Wright was born in a society full of unconsciousness and illogical regulations that would treat black people as animals or aliens.

But, how can one overcome destiny? Most of the times there are seldom opportunities that will permit an individual integrate into a discriminative society. However, as it happens to Wright, the help of someone or something, in this case the liberation of his internal courage, might serve as a great inspiration to continue fighting in the succeeding-failing process. Having to spend a childhood without toys, food, and even a father, might have obliged him to just blow away any sense of morality and maturity. But it is, instead, a factor that makes him realize about the importance of detaining one's life to learn from a situation and apply it in another.

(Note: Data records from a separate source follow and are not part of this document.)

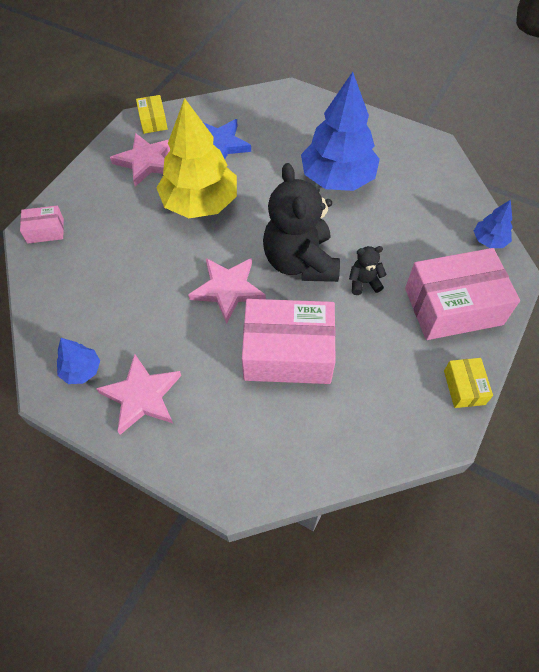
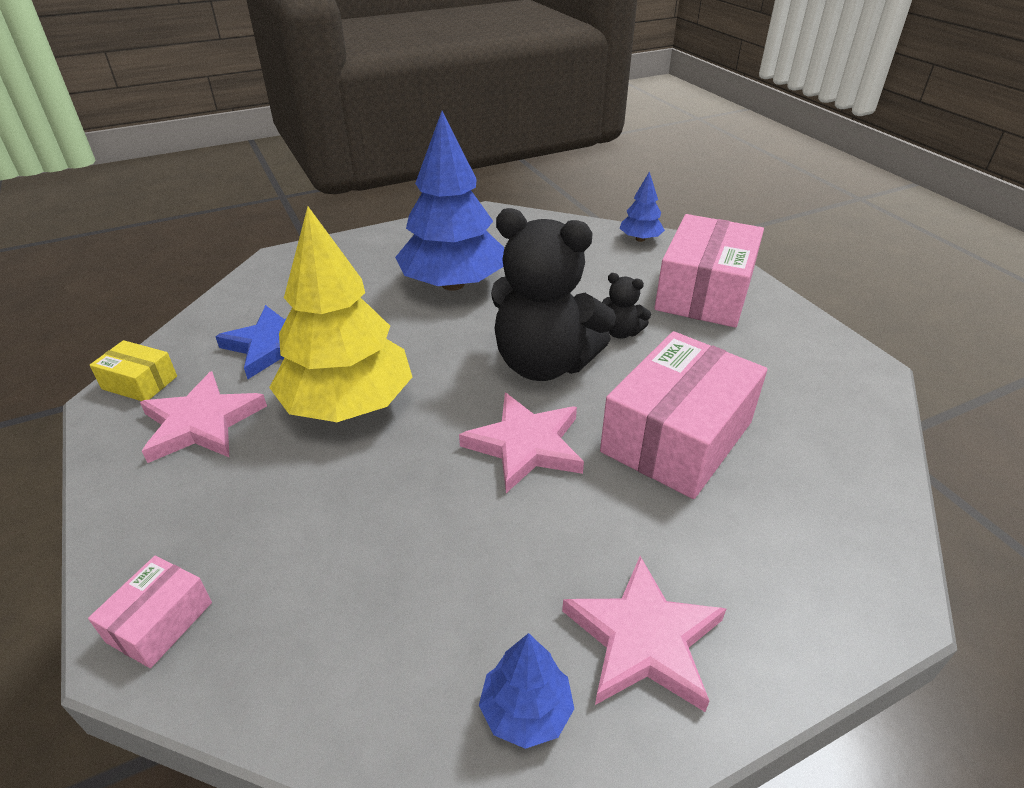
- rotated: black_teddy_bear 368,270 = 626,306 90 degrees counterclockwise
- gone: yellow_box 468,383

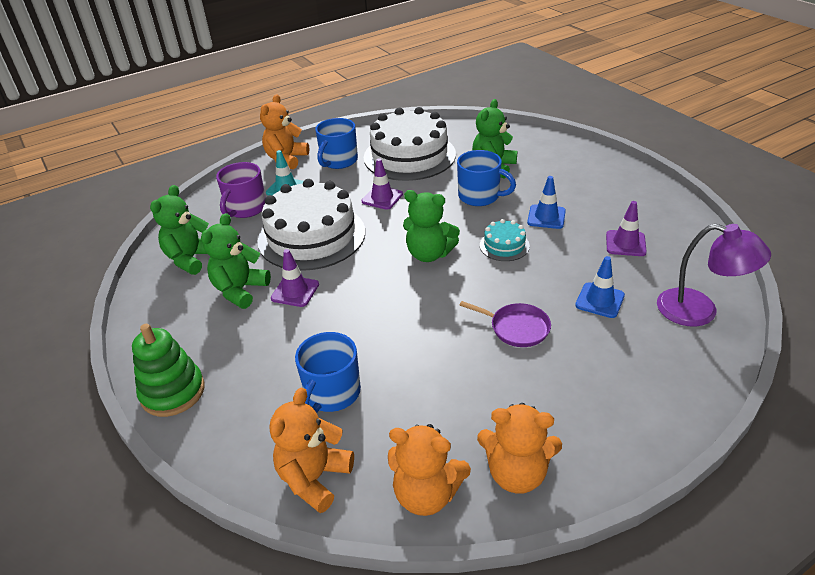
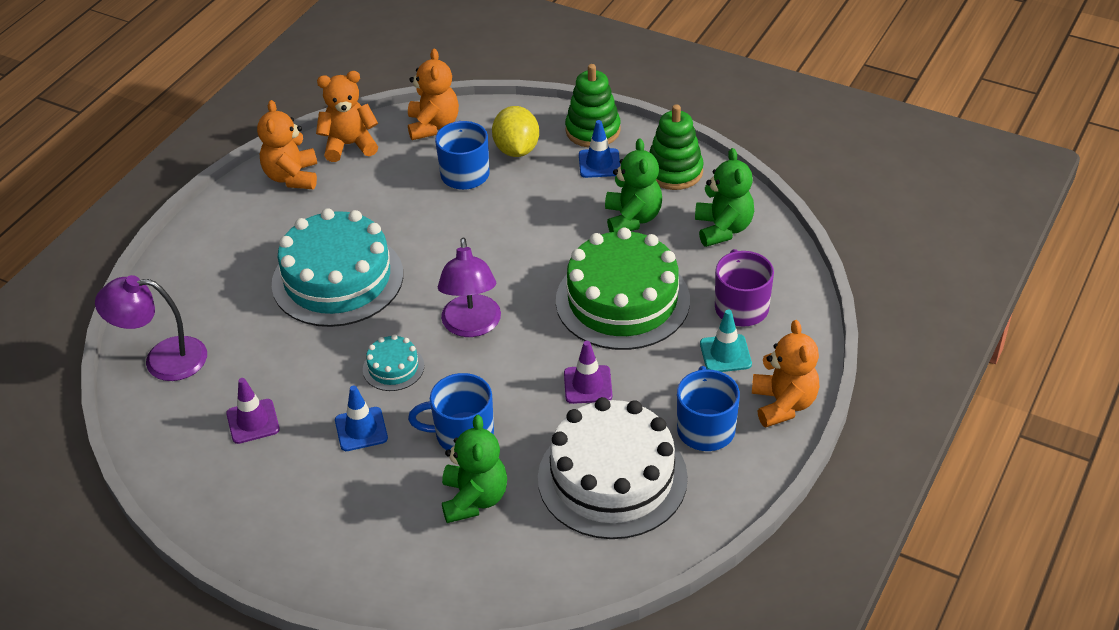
- rotated: orange_teddy_bear 519,448 = 287,144 75 degrees counterclockwise
- swapped: purple_pan 505,324 to turquoise_cake 337,267
- swapped: green_teddy_bear 431,226 to purple_lamp 469,287
- new: yellow_lemon 515,131
- repainted: white_cake 311,225 to green_cake 623,289
- shifted: blue_traffic_cone 600,287 to 599,149
- new: green_stacking_toy 676,147
- gone: purple_traffic_cone 295,278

The constant struggling against his own conscience is unquestionably on of the most influential in Wright's life. Since his earliest years of life, he was forced to make important decisions. One of them was whether or not to fight the gang who was molesting him in his way to the market. Throughout his life his mother had taught him not to fight. However, it is her who one time tells him to reveal. And after being constantly invaded with ideas arousing fear and weighting the possible outcomes of his actions, his mind dictates him to act giving him a more opened perspective of how conflicts can be solved without the overuse of violence. Whether staying or escaping from the orphan in which he was placed was another significant decision that required intensive mind struggling. He was not sure of what he really wanted. In addition, he was afraid of what traps and dark sides the world could have. Although after being discussing with his internal personality whether leaving the orphan was a good or bad idea, he left and went by the world uncertain of his future. This clearly expresses that some times self-struggling might not be the only step on deciding in favor or against an idea, but that the individual most go further and experience in order to be able to qualify the severity of the situation.

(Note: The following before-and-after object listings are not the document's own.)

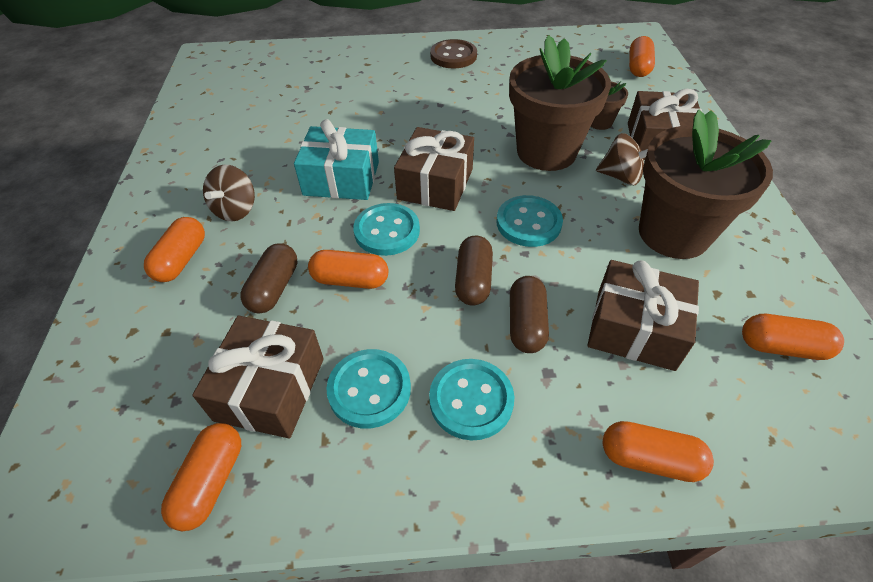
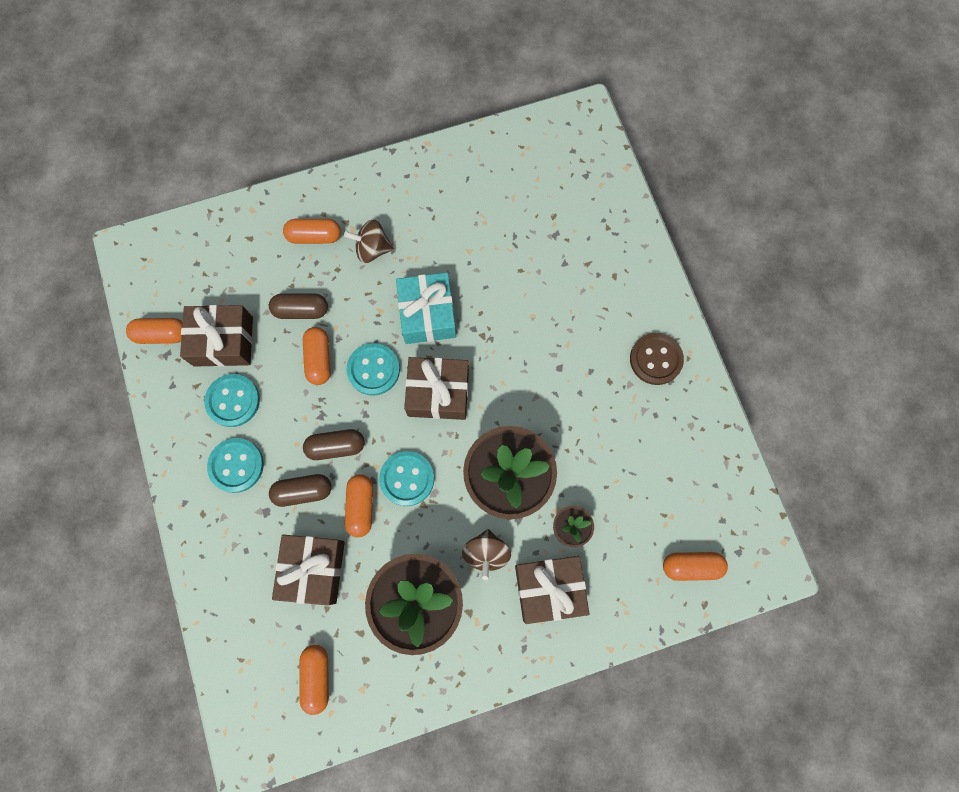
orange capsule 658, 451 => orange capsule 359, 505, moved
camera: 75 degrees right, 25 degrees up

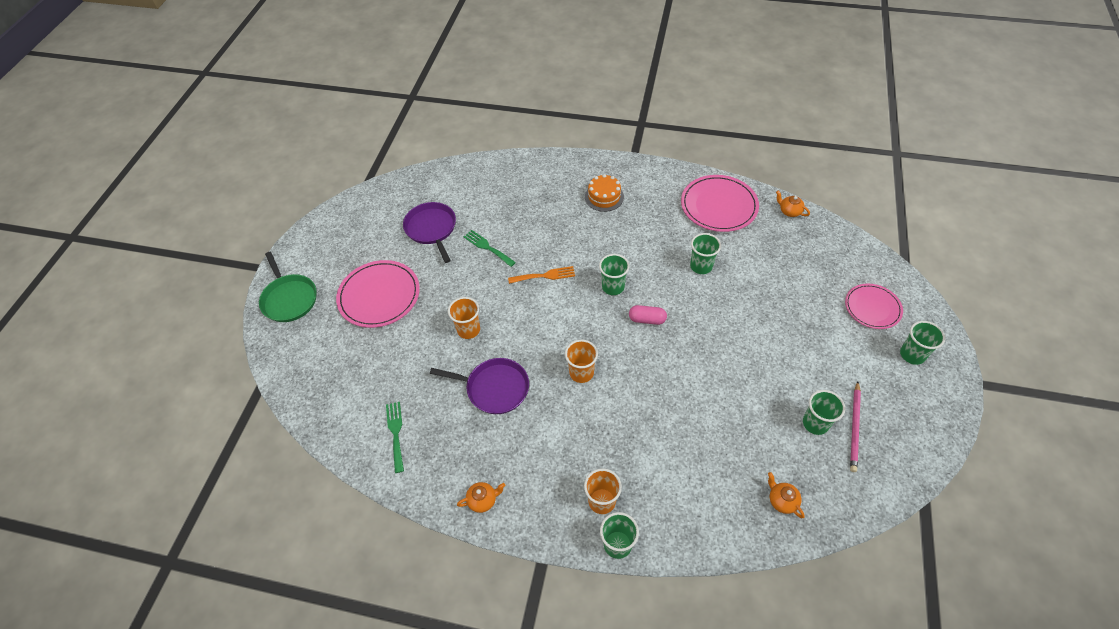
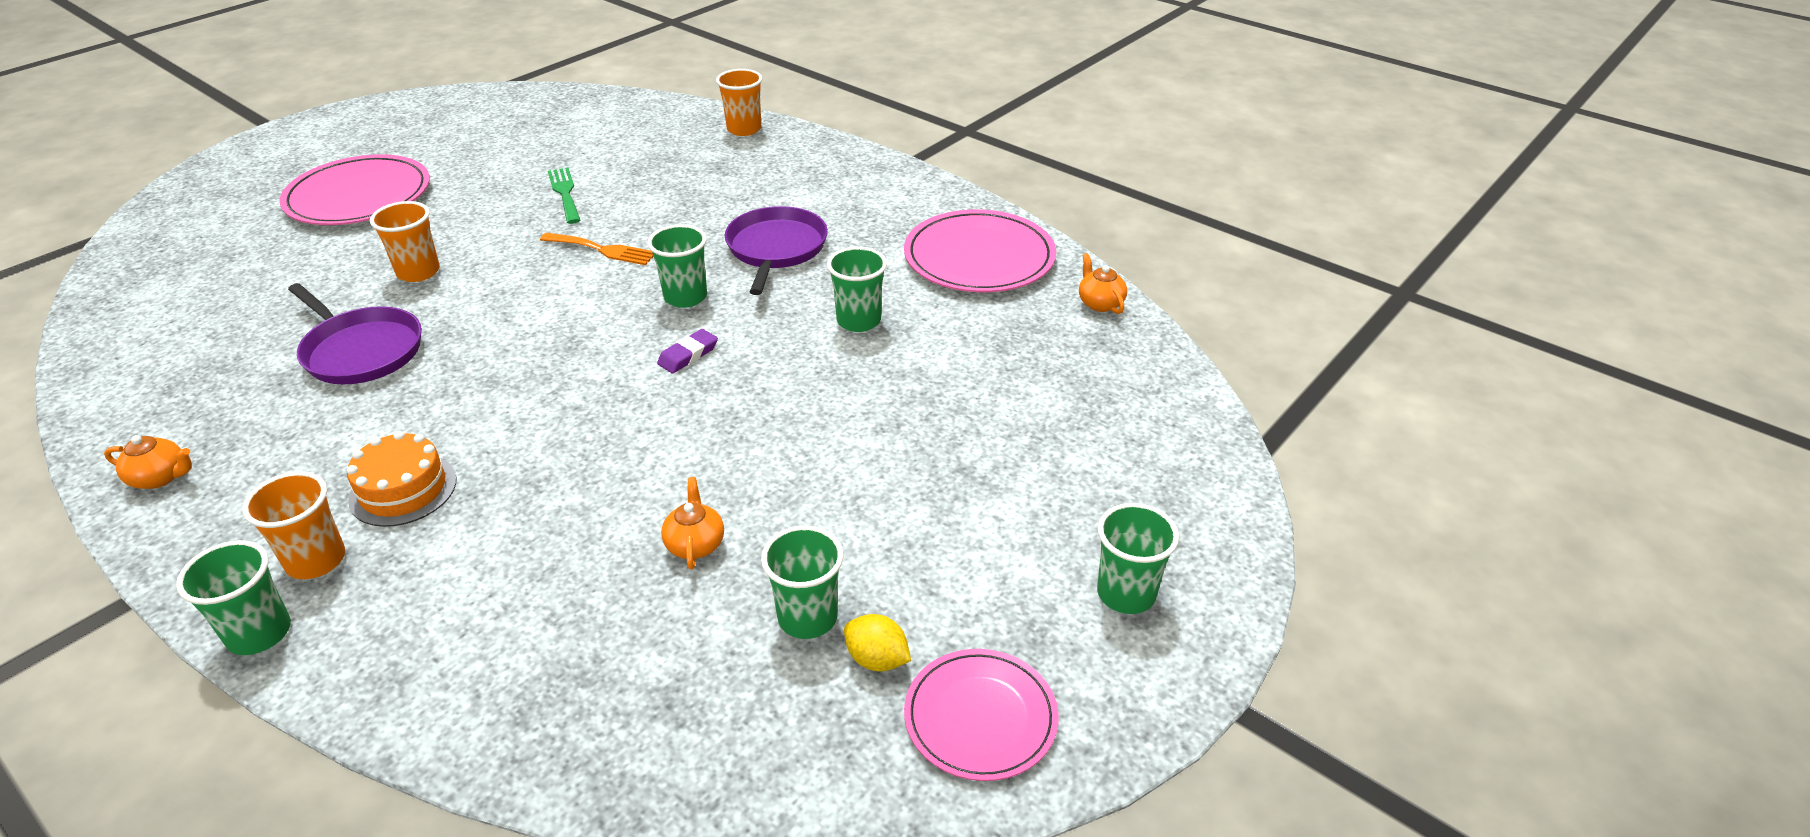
orange cake 604, 193 => orange cake 401, 479, moved
purple pan 429, 232 => purple pan 776, 250, moved
green pan 288, 287 => nothing
pink plate 874, 306 => pink plate 981, 715, moved
pink capsule 648, 315 => purple eraser 687, 351
orange cup 581, 361 => orange cup 739, 102, moved
pink pencil 855, 426 => yellow lemon 877, 643
green fork 395, 437 => nothing
orange teapot 786, 495 => orange teapot 692, 523, moved
camera: 25 degrees right, 15 degrees down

At another point of his life Wright becomes severely affected by conflict. It is this time the man vs. man-fighting which makes of his life an aberration. While walking towards a market to buy some food, he encounters a problem with a gang. They beat him, and take away the money that was destined to the food. Being younger and morally lower, he becomes afraid of them and goes right away back home. The act repeats several times, but one time his mom tells him to fight for himself. This, much more than a lesson of violence to create a criminal, serves as an inspiration for Wright to discover self-management. It serves as an example to show that one's self courage lies in the most profound part of our entrails, and that no matter which types of physical or moral weaknesses one might have, "the brave lives until the coward wants." The effect that different kinds of conflicts during our childhood might have in our personalities, and as a result in our lives might not be of much importance at a young age. "Yet in one way or another, we are all deeply affected by our childhood awakenings." They do not just help an individual mature and react with ethic when faced to real-life situations but in addition, it gives more opened perspectives of how different problems could be solved.